In today’s “Collaborative Ideas” panel, panelists served as a sounding-board for audience ideas. Below you will find some of the various ideas discussed.

One interesting question raised during the session was “Why should campaigns even have websites when you can have all this functionality on all these social networks?” Skittles was cited as an example of this phenomenon, where the website is just a portal to visit other websites on the web to learn about the company.

There was also a discussion about the ownership of data and its implications for campaigns. Facebook claims to own all of the data inputted by users. Facebook is so protective of this data that you can’t even get an e-mail address out of facebook, you have to get facebook to send your e-mails for you. The group agreed that there will be a struggle over whether campaigns want to keep data about their users on their own site rather than ceding it to Facebook, where the campaign has a much harder time obtaining data. It seems that for the time being, the compromise is Facebook Connnect, which makes it so that the best features of facebook are available through the campaign websites themselves.

Another point of discussion was the fact that people like to campaign online, but they don’t govern online. David Plouffe’s appeals for cash after the election in fundraising e-mails were not well received. It also detracts from support they can get to help them govern. Their open rates are probably lower now, and the action rates are most definitely lower, translating to significantly decreased benefits from the e-mails and turning off recipients. This problem goes to a much larger point: how can Obama leverage his supporters to further his legislative agenda? The problem is that elections are binary, but governance is not so much of that. Obama does “what’s the consensus” politics, which doesn’t lend itself to the medium of online activism. It’s weak tea, as one audience member explained it. There are passionate people in support of single-payer, but when Obama backs the compromise, the really passionate people aren’t going to care as much. People can be for or against SCHIP, gay marriage, and EFCA. The budget is different though, retail politics does not lend itself to those types of complex omnibus bills.
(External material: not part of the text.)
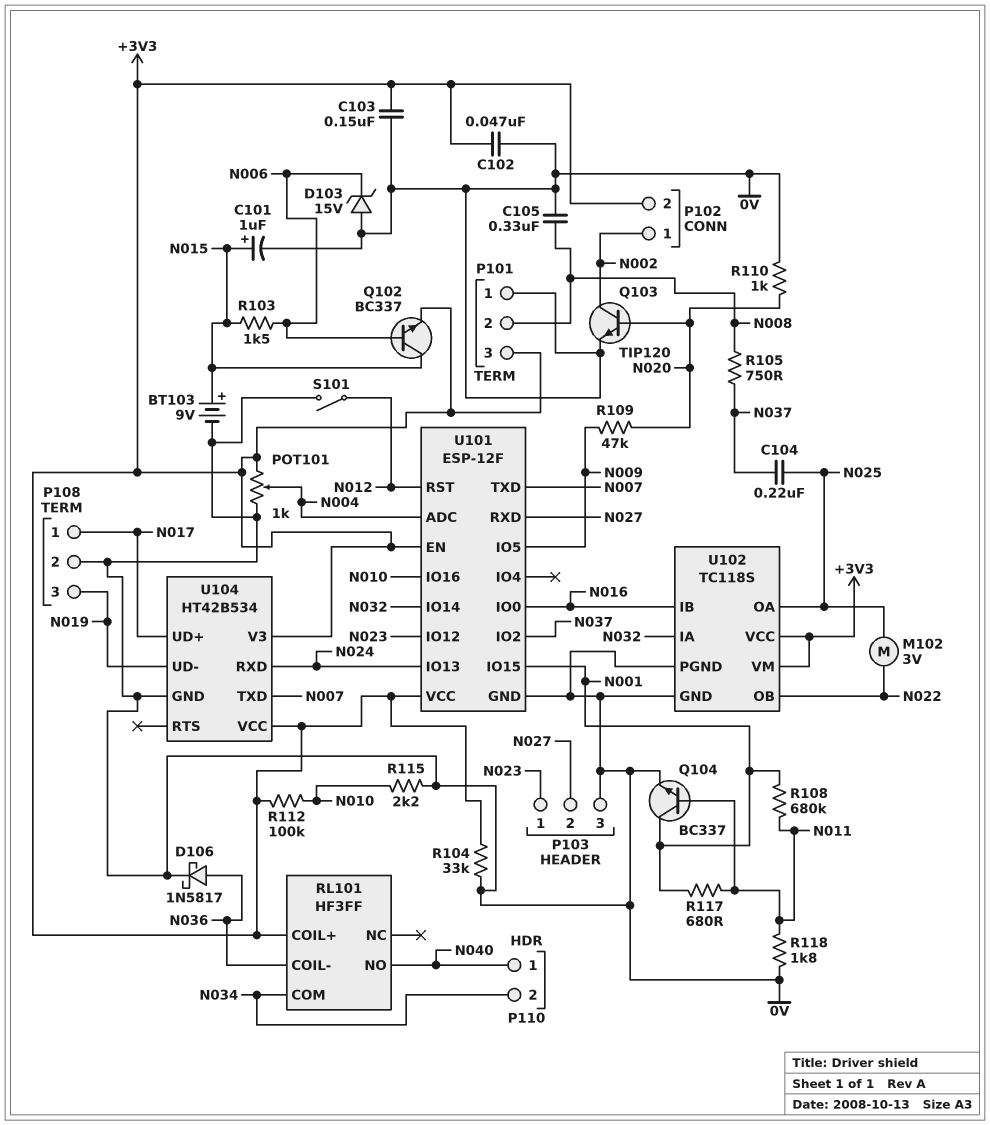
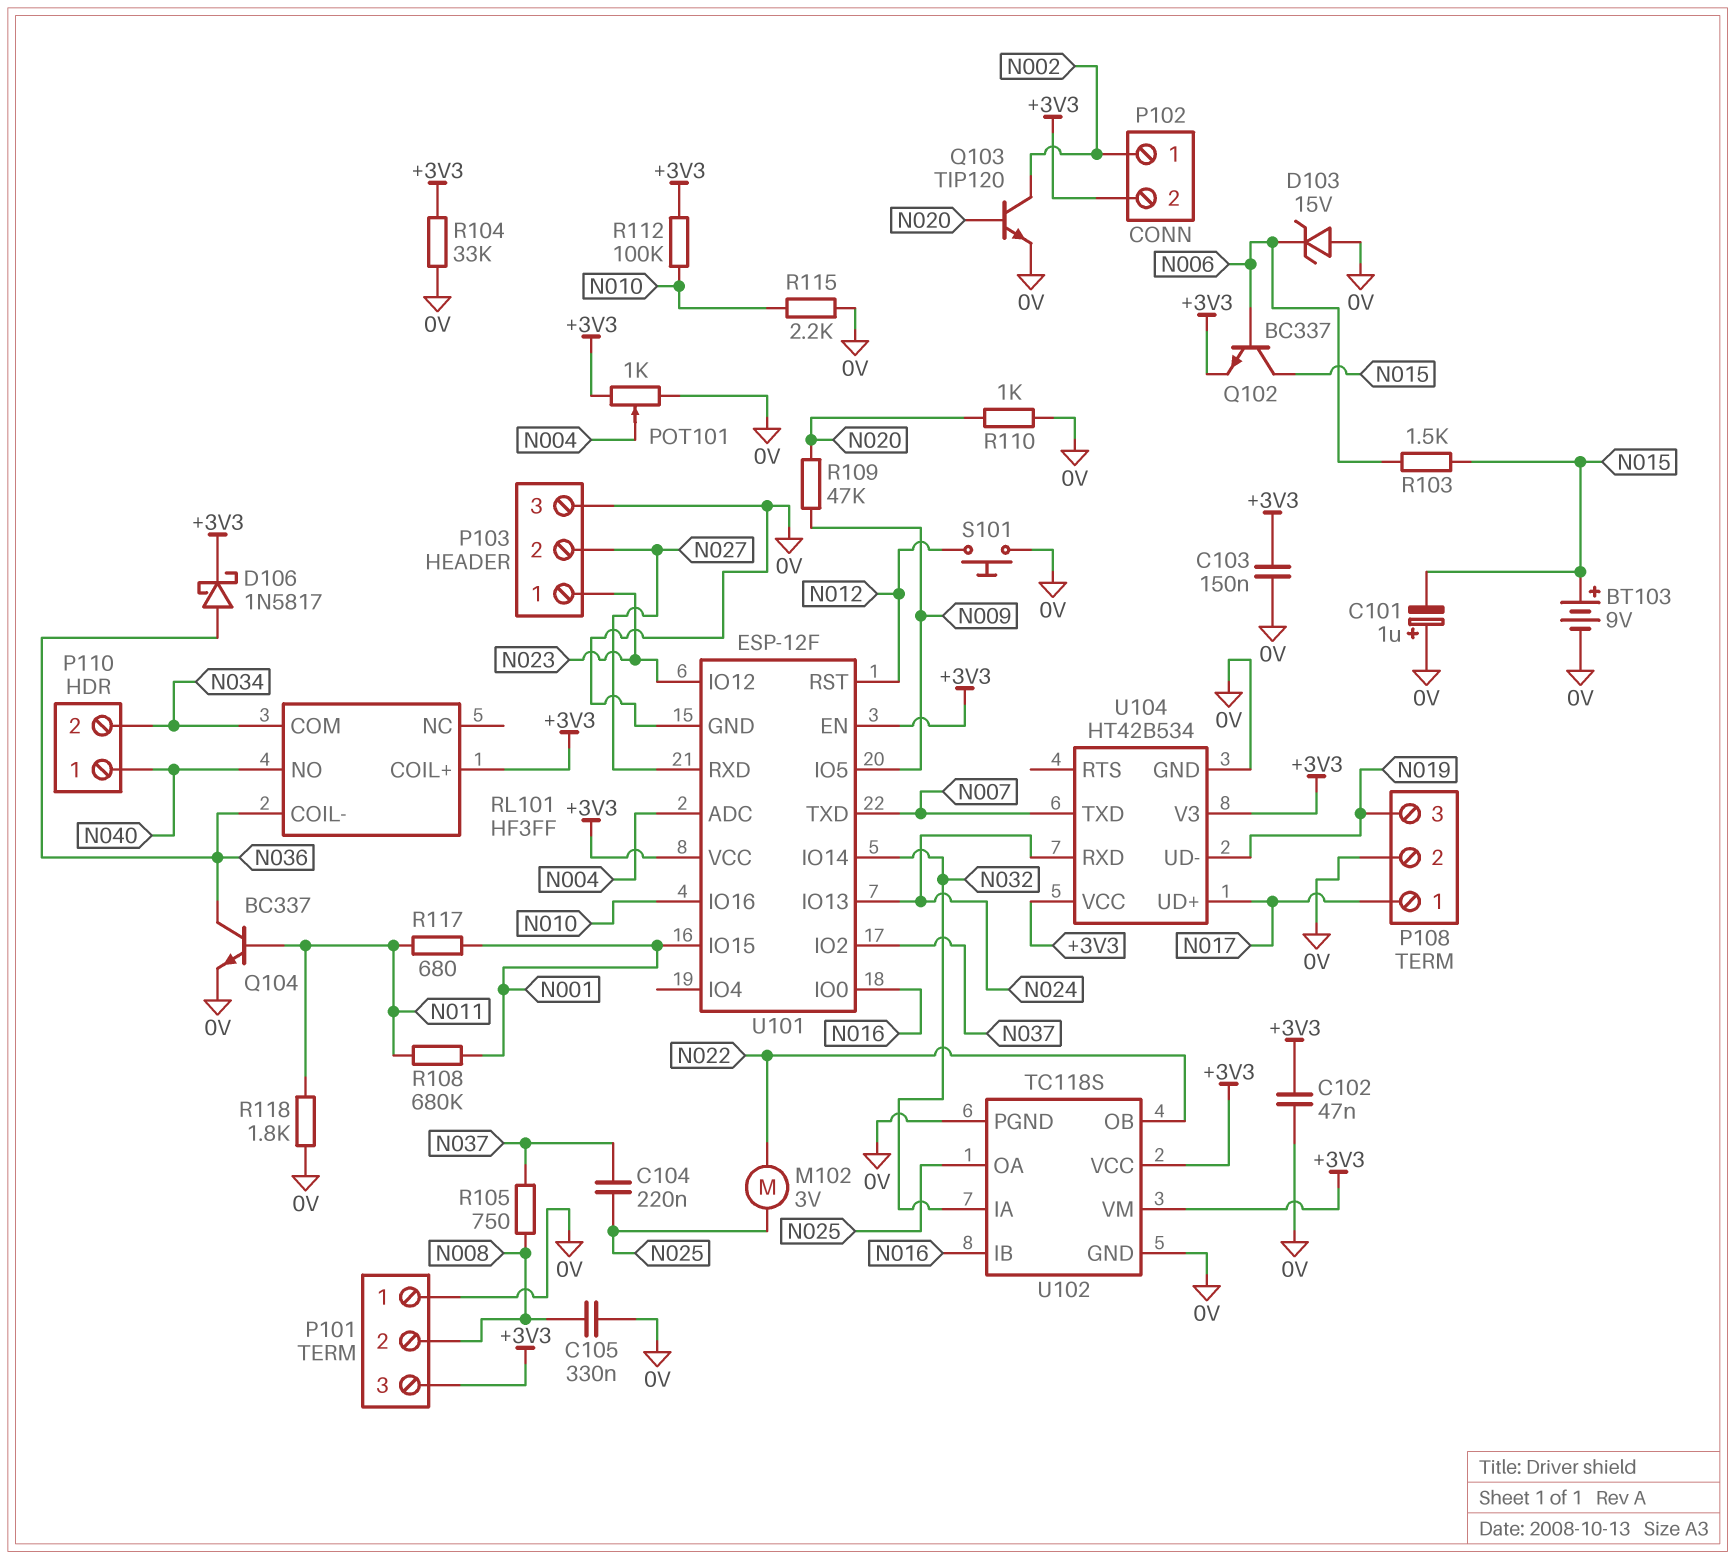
C101: 1uF (plus N015, minus 0V) -> 1uF (plus 0V, minus N015)
D106: schottky 1N5817 (A N036, K 0V) -> schottky 1N5817 (A N036, K +3V3)
Q104: NPN BC337 (B N011, C N001, E 0V) -> NPN BC337 (B N011, C N036, E 0V)
S101: switch (0V, N012) -> button (0V, N012)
One discussion topic centered on the idea of leveraging the grass-tops. (Grass-tops are the people at the top of the grassroots level AKA super grassroots organizers who are super-committed) Campaigns need to change the flow of information to create a peer to peer method. Integration with gmail, yahoo, etc. would be a great place to start. Grass-tops can take campaign e-mails to another level where you can actually send out any campaign e-mail under your name and pick which friends to send them to. As long as campaigns can control the messaging, it should work well. This can combat list exhaustion; campaign e-mails from friends can have up to 80% click-through rates. One audience member, a fundraiser for GW, suggested that campaigns use a widget that adds to the bottom of your e-mail: “I just donated $10.00 to the [insert candidate] campaign, you should too!” Currently there are two major e-mailers that integrate with facebook where you can click a link to have a post or website “imported” to your facebook wall. People have been clicking on those links a lot because it’s new.

And finally, here are some questions/comments posed during the session that should serve as food for thought. A URL is a constant and can be used as a reference point. Hash-tags of URLs and hash-tags of zip codes could be leveraged to create a truly extraordinary realm of possibilities. Also, how do we define community presence? People in South Korea had 3g first, they text while eating and feel like they have 7 or 8 people around them. How does the notion of “global citizenship” affect how we make decisions?

If you found this post interesting, one of the panelists recommended that you read Stephen Baker’s “The Numerati.”